Abby learned about Dominican from a high school chemistry teacher, Bridget Gengler, who earned an MS in biology at Dominican in 2010. Abby first met Dr. Lieser at an Admitted Students Day on campus where he introduced himself and had lunch with Abby and her parents. A Freedom High School graduate and daughter of a high school teacher, Abby’s goal is to be a teacher, too. In addition to majoring in history in the School of Liberal Arts and Education, she has minors in mathematics and chemistry and Dr. Lieser encouraged her to take a Latin American history class and produce a medically-related paper that would encompass all her interests.
From that paper, the idea for Abby’s senior thesis was born.
“You will find there is a whole lot of nothing written on my topic,” she says. “I had no idea where to start and I don’t remember what I searched that finally got me the answer and got me going.”
Eventually Abby locked onto a source -- "Ethically Impossible" STI research from 1946-48 in Guatemala. It was a 200-page report.
“I couldn’t believe what I was reading. It was fascinating and extremely inhumane,” Abby says. “A lot of the inoculation methods used were dangerous and brutal and unnecessary.”
At Dr. Lieser’s urging, Abby widened her research focus. She looked back at mug shots and records of women in Sacramento who were arrested on suspicion of having a STI. One, Abby said, was arrested for being “in the same room as a soldier.” There were stories of women being beaten, quarantined and sterilized. Abby also discovered data of a study on STI in a prison in Terre Haute, Indiana that was deemed a failure. The same researchers, however, moved the trials to Guatemala, where prostitution is legalized, in order to use normal exposure as an inoculation method.
“An integral part of this history are the Terre Haute trials, as it highlights the change in mindset from one trial to another,” Abby says.
Abby learned of another STI study in Tuskegee, Alabama that had a connection to serology testing in Guatemala. Serology testing examines antibodies in biospecimens which, Abby discovered, became a lucrative business to access and obtain post World War II when testing went beyond soldiers to people getting tested after birth or before getting married.

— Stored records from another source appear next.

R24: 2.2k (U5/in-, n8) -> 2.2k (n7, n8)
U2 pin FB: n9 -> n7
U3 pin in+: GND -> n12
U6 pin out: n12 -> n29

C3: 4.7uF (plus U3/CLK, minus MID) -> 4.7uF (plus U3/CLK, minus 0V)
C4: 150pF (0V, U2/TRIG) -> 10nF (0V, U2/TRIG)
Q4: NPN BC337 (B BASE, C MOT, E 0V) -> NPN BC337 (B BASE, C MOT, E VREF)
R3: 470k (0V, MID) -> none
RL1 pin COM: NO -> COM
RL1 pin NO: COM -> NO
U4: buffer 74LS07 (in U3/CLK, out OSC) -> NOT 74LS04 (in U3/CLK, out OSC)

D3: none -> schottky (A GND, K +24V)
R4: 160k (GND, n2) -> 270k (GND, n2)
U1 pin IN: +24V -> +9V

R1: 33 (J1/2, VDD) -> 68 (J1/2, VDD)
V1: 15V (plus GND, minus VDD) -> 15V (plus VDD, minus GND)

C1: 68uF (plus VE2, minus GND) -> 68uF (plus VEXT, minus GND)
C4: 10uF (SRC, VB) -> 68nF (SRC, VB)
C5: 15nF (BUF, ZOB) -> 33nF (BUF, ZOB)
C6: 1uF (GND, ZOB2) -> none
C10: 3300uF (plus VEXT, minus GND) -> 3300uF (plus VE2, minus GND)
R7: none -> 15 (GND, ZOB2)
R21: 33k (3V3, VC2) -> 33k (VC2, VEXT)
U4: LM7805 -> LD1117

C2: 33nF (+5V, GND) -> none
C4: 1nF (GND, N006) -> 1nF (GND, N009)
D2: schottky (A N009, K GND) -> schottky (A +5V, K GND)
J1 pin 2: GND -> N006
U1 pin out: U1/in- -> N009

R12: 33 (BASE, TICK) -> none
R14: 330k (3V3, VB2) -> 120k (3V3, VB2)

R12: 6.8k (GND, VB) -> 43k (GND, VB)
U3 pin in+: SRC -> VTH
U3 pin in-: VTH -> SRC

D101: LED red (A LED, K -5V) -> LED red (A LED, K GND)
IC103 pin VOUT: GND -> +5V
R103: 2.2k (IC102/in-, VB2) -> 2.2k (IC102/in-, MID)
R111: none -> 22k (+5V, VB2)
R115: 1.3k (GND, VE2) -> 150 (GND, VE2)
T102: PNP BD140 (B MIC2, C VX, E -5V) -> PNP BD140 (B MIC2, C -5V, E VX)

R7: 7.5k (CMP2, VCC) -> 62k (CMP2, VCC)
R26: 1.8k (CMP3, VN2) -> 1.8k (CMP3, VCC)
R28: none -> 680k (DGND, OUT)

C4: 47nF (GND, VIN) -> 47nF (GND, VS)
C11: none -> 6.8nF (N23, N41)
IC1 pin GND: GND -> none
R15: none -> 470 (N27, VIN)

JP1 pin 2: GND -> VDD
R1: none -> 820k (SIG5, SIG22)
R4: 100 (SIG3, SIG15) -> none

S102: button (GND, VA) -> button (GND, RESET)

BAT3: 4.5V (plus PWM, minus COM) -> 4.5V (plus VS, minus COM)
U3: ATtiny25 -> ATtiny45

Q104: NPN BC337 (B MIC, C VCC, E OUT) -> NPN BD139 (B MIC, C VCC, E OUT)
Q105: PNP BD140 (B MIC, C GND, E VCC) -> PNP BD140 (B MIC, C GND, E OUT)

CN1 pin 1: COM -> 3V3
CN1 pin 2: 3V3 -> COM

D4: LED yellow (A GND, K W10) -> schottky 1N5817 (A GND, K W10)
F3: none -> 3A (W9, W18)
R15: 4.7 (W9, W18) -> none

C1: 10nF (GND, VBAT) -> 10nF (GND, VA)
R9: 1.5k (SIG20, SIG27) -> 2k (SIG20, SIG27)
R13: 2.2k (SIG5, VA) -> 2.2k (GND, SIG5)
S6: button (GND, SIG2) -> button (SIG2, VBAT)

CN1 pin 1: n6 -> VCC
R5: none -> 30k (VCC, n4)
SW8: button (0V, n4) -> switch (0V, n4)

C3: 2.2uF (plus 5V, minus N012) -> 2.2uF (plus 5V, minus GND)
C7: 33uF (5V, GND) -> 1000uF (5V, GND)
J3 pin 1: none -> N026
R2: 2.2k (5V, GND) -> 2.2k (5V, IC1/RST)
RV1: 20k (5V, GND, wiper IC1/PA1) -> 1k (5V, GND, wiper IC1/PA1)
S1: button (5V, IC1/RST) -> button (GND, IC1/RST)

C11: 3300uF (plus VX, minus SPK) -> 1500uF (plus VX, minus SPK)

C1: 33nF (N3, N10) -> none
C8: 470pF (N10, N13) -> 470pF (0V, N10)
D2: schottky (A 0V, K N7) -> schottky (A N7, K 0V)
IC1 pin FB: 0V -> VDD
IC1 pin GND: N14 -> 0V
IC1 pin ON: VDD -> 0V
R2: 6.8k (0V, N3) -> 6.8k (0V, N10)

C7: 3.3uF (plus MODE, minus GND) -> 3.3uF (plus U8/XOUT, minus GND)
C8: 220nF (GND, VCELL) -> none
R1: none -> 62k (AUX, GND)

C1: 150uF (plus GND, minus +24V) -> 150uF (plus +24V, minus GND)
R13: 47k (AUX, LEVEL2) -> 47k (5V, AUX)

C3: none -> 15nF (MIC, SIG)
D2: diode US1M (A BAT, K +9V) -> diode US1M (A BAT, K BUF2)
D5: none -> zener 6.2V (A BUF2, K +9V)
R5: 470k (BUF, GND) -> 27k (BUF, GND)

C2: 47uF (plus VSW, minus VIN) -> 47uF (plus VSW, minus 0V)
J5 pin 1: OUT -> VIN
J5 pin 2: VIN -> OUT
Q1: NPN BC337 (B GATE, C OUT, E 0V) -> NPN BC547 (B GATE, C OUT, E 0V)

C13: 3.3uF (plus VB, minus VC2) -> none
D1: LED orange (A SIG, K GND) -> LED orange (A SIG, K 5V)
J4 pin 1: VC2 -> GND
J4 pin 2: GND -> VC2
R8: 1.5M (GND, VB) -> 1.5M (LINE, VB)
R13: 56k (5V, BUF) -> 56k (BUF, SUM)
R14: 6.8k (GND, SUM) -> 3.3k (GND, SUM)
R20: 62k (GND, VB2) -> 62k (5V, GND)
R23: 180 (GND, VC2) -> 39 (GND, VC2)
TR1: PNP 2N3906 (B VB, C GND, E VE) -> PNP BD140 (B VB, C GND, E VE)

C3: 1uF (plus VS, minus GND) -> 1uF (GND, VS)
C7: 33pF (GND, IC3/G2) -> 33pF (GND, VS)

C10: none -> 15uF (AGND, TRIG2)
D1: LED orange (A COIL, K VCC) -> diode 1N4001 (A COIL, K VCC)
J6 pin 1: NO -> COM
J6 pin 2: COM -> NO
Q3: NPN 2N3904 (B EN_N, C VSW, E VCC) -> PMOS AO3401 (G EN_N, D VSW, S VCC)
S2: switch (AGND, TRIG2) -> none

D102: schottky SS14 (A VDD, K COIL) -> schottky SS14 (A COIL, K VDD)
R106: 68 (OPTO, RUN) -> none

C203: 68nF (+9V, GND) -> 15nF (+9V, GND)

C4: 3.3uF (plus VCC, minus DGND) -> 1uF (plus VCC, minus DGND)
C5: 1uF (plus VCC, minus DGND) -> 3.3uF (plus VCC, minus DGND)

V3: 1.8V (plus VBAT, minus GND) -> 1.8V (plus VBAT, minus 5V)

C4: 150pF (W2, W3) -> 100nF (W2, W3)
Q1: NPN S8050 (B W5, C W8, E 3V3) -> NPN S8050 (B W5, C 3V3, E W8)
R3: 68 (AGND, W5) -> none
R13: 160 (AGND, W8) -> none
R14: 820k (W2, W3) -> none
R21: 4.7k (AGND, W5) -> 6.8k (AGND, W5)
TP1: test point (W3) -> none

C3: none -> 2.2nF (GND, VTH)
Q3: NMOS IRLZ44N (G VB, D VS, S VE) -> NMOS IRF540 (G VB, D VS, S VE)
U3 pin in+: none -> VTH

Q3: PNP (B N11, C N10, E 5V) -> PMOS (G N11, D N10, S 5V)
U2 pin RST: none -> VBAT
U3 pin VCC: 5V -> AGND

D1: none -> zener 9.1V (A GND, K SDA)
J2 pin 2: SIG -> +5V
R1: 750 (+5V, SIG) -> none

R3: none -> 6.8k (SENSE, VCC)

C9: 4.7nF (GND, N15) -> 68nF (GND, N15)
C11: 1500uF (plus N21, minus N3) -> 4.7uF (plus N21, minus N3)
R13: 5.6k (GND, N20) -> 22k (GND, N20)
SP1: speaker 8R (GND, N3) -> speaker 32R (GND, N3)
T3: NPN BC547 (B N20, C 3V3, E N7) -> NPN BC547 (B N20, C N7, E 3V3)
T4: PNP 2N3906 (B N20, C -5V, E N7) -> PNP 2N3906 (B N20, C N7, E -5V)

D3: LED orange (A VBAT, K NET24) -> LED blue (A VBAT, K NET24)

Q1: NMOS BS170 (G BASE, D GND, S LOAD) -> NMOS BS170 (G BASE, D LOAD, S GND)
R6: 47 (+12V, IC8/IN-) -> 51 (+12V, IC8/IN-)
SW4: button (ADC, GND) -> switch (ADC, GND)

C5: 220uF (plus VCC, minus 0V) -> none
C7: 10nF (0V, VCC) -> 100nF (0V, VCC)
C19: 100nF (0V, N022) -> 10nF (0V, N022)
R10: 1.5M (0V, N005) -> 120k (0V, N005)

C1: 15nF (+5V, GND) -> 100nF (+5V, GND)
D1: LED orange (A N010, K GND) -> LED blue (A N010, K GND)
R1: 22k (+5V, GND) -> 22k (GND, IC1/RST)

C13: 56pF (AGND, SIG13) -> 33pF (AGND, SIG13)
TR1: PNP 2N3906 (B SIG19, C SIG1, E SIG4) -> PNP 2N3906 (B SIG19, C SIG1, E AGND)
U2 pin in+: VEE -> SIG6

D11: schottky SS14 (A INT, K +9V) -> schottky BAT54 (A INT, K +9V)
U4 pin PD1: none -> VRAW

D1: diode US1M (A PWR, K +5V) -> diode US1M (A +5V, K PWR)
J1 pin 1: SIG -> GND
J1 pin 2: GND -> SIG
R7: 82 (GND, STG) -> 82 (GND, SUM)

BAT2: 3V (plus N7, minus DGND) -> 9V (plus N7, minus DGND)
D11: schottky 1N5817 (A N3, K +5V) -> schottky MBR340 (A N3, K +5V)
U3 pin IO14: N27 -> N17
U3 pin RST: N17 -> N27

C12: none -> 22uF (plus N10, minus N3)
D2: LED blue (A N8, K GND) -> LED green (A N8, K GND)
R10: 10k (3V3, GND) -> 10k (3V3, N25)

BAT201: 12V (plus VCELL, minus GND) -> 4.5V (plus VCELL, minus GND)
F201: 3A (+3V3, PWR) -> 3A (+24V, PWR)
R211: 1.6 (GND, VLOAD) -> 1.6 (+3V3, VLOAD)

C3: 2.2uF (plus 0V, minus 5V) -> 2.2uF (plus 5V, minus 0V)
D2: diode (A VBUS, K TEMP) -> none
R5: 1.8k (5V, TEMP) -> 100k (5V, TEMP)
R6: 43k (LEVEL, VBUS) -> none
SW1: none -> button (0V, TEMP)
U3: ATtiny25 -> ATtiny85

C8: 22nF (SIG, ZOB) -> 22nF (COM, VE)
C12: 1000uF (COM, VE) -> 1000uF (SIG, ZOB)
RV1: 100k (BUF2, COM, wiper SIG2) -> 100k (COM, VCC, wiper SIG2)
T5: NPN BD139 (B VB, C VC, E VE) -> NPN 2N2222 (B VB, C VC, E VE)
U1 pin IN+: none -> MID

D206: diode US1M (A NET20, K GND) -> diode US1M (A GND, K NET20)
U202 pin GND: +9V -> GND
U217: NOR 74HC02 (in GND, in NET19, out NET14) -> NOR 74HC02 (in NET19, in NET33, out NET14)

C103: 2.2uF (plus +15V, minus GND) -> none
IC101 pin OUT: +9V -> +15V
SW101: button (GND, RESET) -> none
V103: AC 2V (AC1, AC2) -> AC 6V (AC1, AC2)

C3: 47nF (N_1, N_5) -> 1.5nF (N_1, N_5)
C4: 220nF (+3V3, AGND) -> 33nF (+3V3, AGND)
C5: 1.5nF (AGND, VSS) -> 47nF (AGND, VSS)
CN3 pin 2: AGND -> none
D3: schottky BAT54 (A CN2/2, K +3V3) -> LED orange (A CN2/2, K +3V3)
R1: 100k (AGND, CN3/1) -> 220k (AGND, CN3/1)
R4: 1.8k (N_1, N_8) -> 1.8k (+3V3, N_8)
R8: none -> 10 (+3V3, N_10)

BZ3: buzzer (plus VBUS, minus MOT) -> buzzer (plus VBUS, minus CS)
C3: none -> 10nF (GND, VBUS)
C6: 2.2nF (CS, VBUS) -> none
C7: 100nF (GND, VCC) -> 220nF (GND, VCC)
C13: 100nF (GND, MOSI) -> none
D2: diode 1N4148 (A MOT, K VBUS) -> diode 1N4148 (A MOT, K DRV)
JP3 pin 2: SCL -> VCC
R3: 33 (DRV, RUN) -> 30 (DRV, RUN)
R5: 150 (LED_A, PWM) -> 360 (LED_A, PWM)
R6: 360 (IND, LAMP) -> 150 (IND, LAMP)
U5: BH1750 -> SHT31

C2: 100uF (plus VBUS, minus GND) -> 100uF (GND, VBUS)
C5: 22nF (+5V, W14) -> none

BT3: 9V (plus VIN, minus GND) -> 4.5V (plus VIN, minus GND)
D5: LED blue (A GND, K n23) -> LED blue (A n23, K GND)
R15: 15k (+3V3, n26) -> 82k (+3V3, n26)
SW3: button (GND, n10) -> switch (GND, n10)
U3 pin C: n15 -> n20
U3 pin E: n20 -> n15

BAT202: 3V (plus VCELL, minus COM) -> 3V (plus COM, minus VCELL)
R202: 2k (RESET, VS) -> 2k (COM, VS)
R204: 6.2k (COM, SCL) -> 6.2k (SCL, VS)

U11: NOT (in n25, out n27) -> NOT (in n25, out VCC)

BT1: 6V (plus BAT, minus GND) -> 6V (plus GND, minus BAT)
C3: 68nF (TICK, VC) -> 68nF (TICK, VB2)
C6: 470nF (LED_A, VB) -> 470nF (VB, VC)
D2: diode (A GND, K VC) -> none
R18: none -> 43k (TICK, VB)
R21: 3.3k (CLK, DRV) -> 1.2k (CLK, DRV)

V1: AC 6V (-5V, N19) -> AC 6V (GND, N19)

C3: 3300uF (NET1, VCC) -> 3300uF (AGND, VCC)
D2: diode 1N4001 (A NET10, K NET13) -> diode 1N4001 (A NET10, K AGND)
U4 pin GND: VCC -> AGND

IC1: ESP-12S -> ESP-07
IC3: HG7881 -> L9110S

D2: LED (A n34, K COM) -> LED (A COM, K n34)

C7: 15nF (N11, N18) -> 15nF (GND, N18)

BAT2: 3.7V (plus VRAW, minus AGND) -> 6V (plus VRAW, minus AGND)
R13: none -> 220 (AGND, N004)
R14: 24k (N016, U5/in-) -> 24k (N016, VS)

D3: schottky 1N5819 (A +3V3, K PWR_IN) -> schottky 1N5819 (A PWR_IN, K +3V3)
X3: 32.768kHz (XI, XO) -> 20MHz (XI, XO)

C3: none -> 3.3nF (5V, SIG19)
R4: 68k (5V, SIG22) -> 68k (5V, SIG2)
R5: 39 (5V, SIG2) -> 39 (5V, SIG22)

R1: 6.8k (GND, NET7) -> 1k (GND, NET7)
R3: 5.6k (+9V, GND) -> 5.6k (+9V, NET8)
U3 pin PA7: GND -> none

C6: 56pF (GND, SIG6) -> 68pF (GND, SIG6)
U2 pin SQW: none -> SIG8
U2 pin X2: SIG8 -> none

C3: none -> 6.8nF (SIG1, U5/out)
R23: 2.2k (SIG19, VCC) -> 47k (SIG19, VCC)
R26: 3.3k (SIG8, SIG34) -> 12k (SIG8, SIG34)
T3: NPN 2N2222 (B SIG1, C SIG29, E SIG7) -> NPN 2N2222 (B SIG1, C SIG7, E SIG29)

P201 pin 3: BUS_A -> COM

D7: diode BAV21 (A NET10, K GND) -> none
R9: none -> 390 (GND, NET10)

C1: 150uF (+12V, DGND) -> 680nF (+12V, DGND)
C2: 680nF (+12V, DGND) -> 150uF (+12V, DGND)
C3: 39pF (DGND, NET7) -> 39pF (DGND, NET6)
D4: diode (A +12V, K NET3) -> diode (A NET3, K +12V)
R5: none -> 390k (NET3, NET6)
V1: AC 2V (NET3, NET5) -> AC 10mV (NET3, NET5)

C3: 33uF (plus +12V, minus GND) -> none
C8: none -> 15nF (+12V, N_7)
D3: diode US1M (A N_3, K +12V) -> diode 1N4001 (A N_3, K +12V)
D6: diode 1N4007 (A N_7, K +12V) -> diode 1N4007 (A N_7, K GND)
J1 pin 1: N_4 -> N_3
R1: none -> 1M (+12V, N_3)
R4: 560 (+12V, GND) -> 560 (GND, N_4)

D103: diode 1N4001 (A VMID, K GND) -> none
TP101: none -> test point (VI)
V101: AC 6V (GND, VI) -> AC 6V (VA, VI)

“I’ve learned a lot of fascinating things over the scope of this research, but that was the one thing that really stood out to me,” Abby says, “It was wild.”
It’s been a revelation for Abby. She spent a full year researching STI history and this month turned in the first raw draft of her senior thesis to Dr. Lieser. It’s tentatively entitled “Venereal Disease Vs. Morality: U.S. sanctioned STI Trials in Guatemala in 1946-48.”
“The history of science and medicine is an exciting field to be a part of and Abby is contributing to it right now,” Dr. Lieser says. “Her project is a topic that has barely been covered by historians, so her research is potentially uncovering `new history’.”
Abby hopes Dr. Lieser will help her turn her thesis into a paper to be published in a journal someday.
“I want this topic to be more talked about,” Abby says. “It’s a topic people need to know about and hear about.”